Robert Nakamura (RN): Toyo Miyatake era parte integrante da América Japonesa em Los Angeles. Embora nós dois fôssemos muito jovens para conhecê-lo pessoalmente, nossas famílias – junto com toda a comunidade JA – foram bem documentadas pelo Toyo Miyatake Studio. Primeiro pelo próprio Miyatake e depois por seu filho Archie. A tradição continua até hoje com retratos de família e eventos comunitários tirados por seu neto Alan.

O primeiro retrato de Karen foi tirado por Miyatake e, como soubemos mais tarde, pintado à mão pela esposa de Miyatake. Ele também tirou retratos do pai de Karen e do meu irmãozinho em Manzanar. Miyatake acabou se tornando o fotógrafo oficial de Manzanar.

Karen Ishizuka (KI): Minha tia Lily Okura, que era dançarina e beldade local, era uma das modelos favoritas de Miyatake. Miyatake era especialmente apaixonado pela dança, uma paixão sem dúvida reforçada pela sua amizade e associação com o grande dançarino Michio Ito.

Minha tia Lily lembrou que outros fotógrafos a faziam fazer poses diferentes para fotografar, enquanto Toyo-san a fazia “apenas dançar” enquanto a capturava em movimento.

Minha fotografia favorita é a da minha tia Lily iluminada por luz natural. Sempre bem vestida, ela veio buscar algumas fotos no Estúdio Miyatake. Toyo-san ordenou que ela “ficasse aí, não se mexesse”. Ele voltou com sua câmera e tirou algumas fotos. O resultado é um retrato polido que parece ter sido montado em estúdio. A pista de que não foi isso é que as chaves do carro ainda estão em sua mão.

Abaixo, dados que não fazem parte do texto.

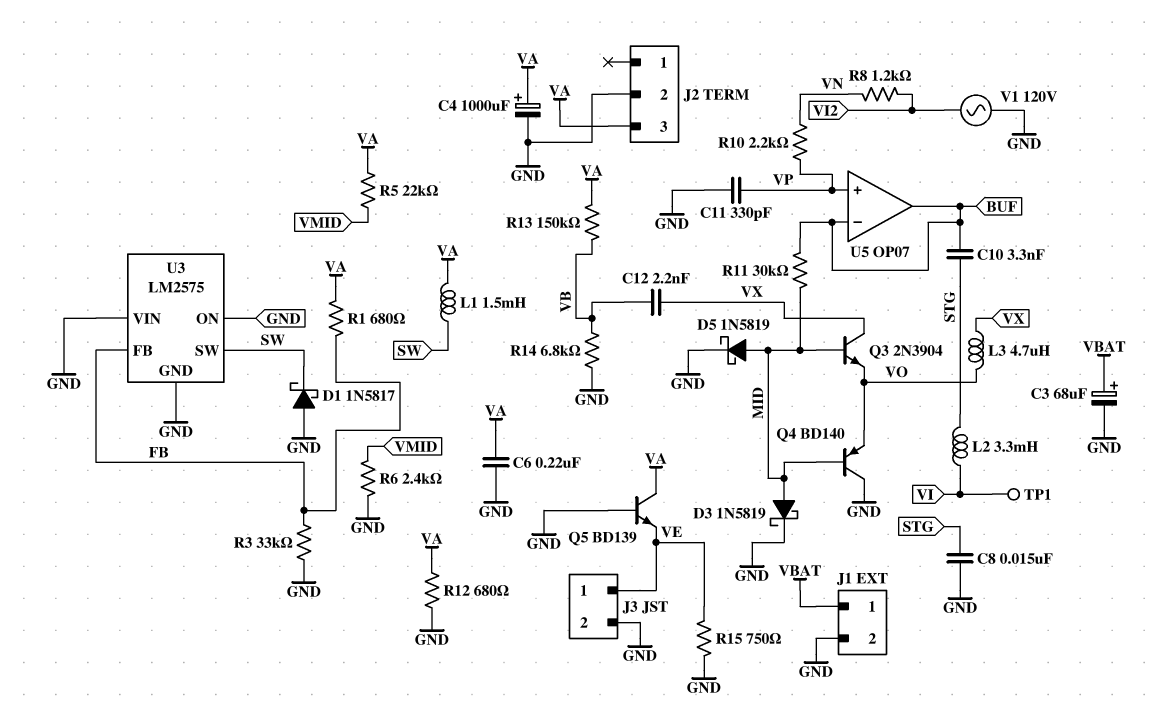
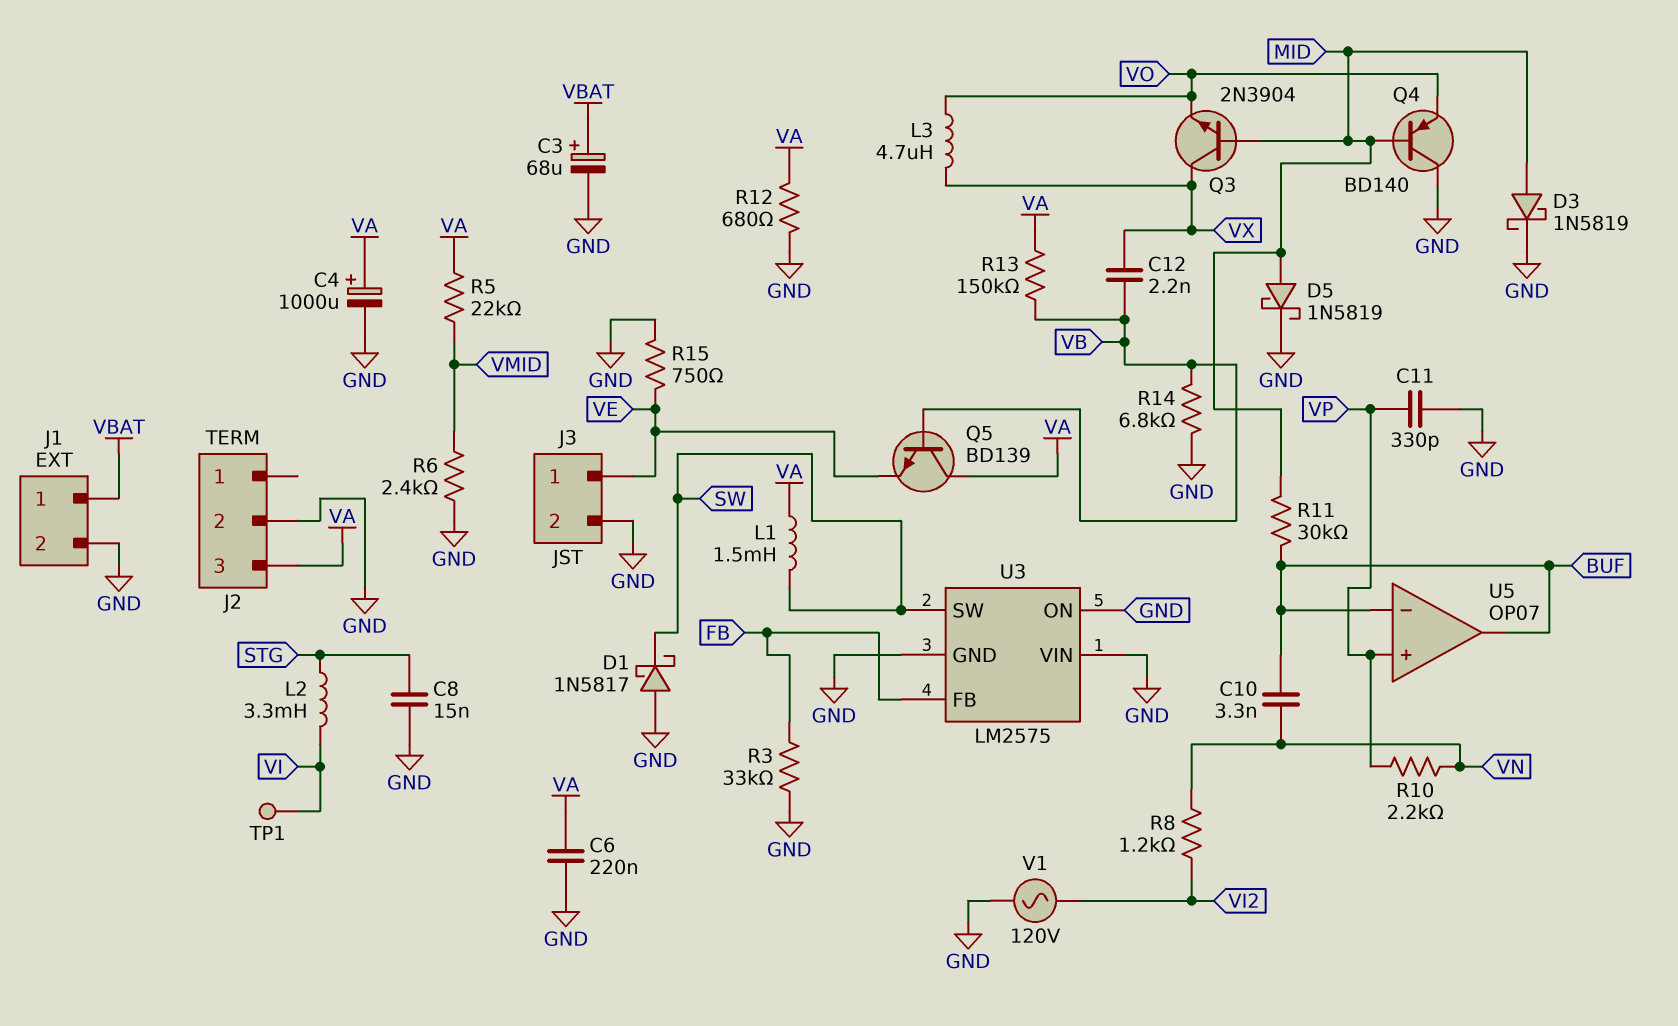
C10: 3.3nF (BUF, STG) -> 3.3nF (BUF, VN)
Q5: NPN BD139 (B GND, C VA, E VE) -> NPN BD139 (B VB, C VA, E VE)
R1: 680 (FB, VA) -> none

NM: Enquanto você pesquisava e escrevia o filme, o que mais te surpreendeu em Toyo Miyatake?

RN: Como o conhecíamos como o melhor fotógrafo comunitário, ficamos surpresos ao descobrir que ele era um fotógrafo pictórico excelente e bem exibido. Sua fotografia artística era altamente matizada, muitas vezes abstrata e totalmente contemporânea de outros pictorialistas da época. Ele conheceu Edward Weston, a quem ajudou no início da carreira de Weston - organizando uma de suas primeiras exposições e comprando suas fotografias então desconhecidas. Um deles, apresentado no filme, estava com preços reduzidos de cinco para quatro dólares.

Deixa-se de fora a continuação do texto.